From the Trading Desk

North Korea Fears Reappear; Stocks Lower as Volume Jumps

Over the long weekend North Korea tested what it was believed to be a hydrogen bomb. While our intelligence community is busy verifying if this is true, the market was not so happy with the test. Volume jumped more than 25% across the board as investors and traders returned from summer vacation. Expect volume to trend higher now that we have passed the summer vacation season. Utility stocks were a bright spot on the session, but it’s a boring defense sector producing minimal gains. We need stocks moving much faster and higher than a high yielding utility. We provide safety through sound risk management rules and not by rushing to utilities and bonds. Not a great way to start the week. Historically, this is the worse week for stocks and we will need to see this market be resilient once again to power through a weak seasonal period. Your risk management process is paramount and it is where your focus should be right now.

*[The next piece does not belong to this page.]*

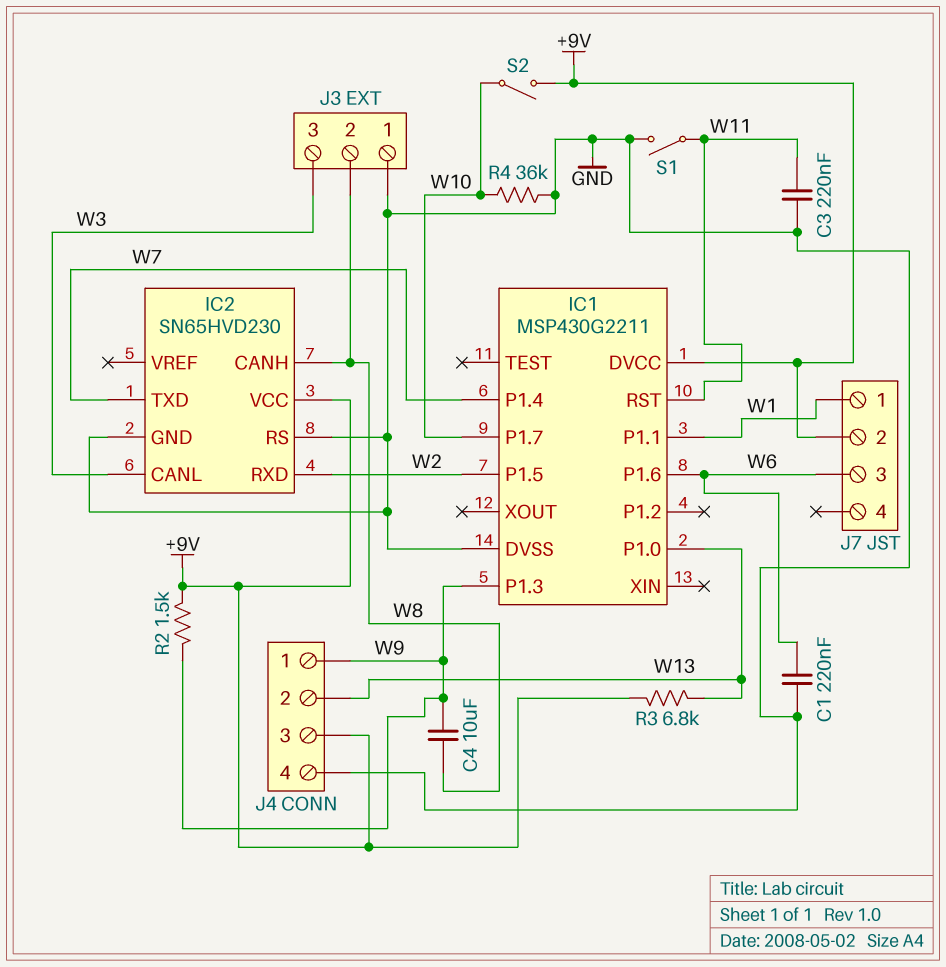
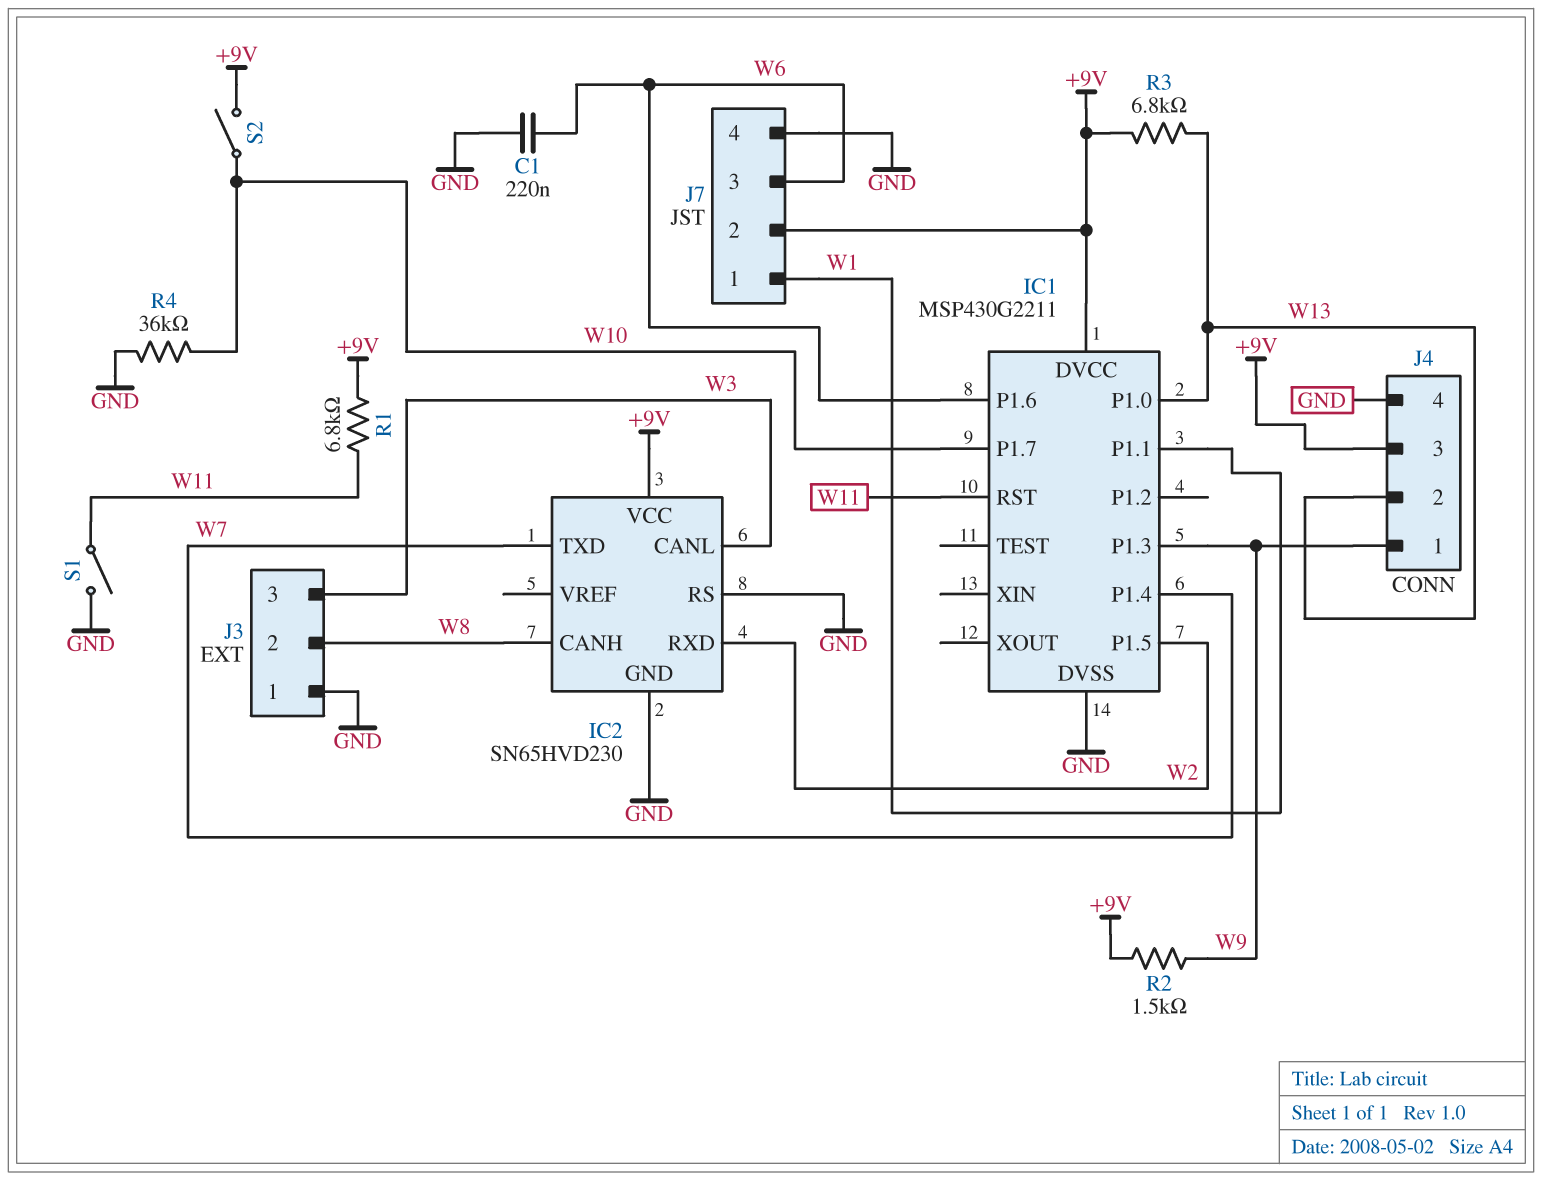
C3: 220nF (GND, W11) -> none
C4: 10uF (W8, W9) -> none
J7 pin 4: none -> GND
R1: none -> 6.8k (+9V, W11)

An interesting nugget was found yesterday in our chat room. The S&P 500 has had 10 consecutive months of gains. Only 3 other times this has occurred since the 1950s when the S&P 500 came into existence. The last 3 times the average gains were over 26% the following year. Hard to believe when you have market naysayers squawking about valuations and how over blown they are. We recognize how over blown just about everything is when you have massive central bank intervention in markets. They create artificial buying propping up assets. At some point, perhaps this causes issues. However, for now we can only trade what is in front of us. Not the market we think we should have. If we do roll over and unwind what has been done since 2009 then so be it. Price will be our guide and we’ll take in stride. More importantly we will profit from it. Stop listening to the noise and simply follow the trend in place.

We continue to get new long signals even when the market has a tough time. This could mean a few things, but summed up it can’t be that bad if new long signals are still coming. We may suffer another day or two of selling, but if it doesn’t accelerate and take out key moving averages we should be alright. Our exit strategy is in place in case the market goes against us. Position sizing is just right to contain losses and maximizing our gain potential. Do not over complicate this and by no means make it any simpler.

We hope you have a great short week of trading!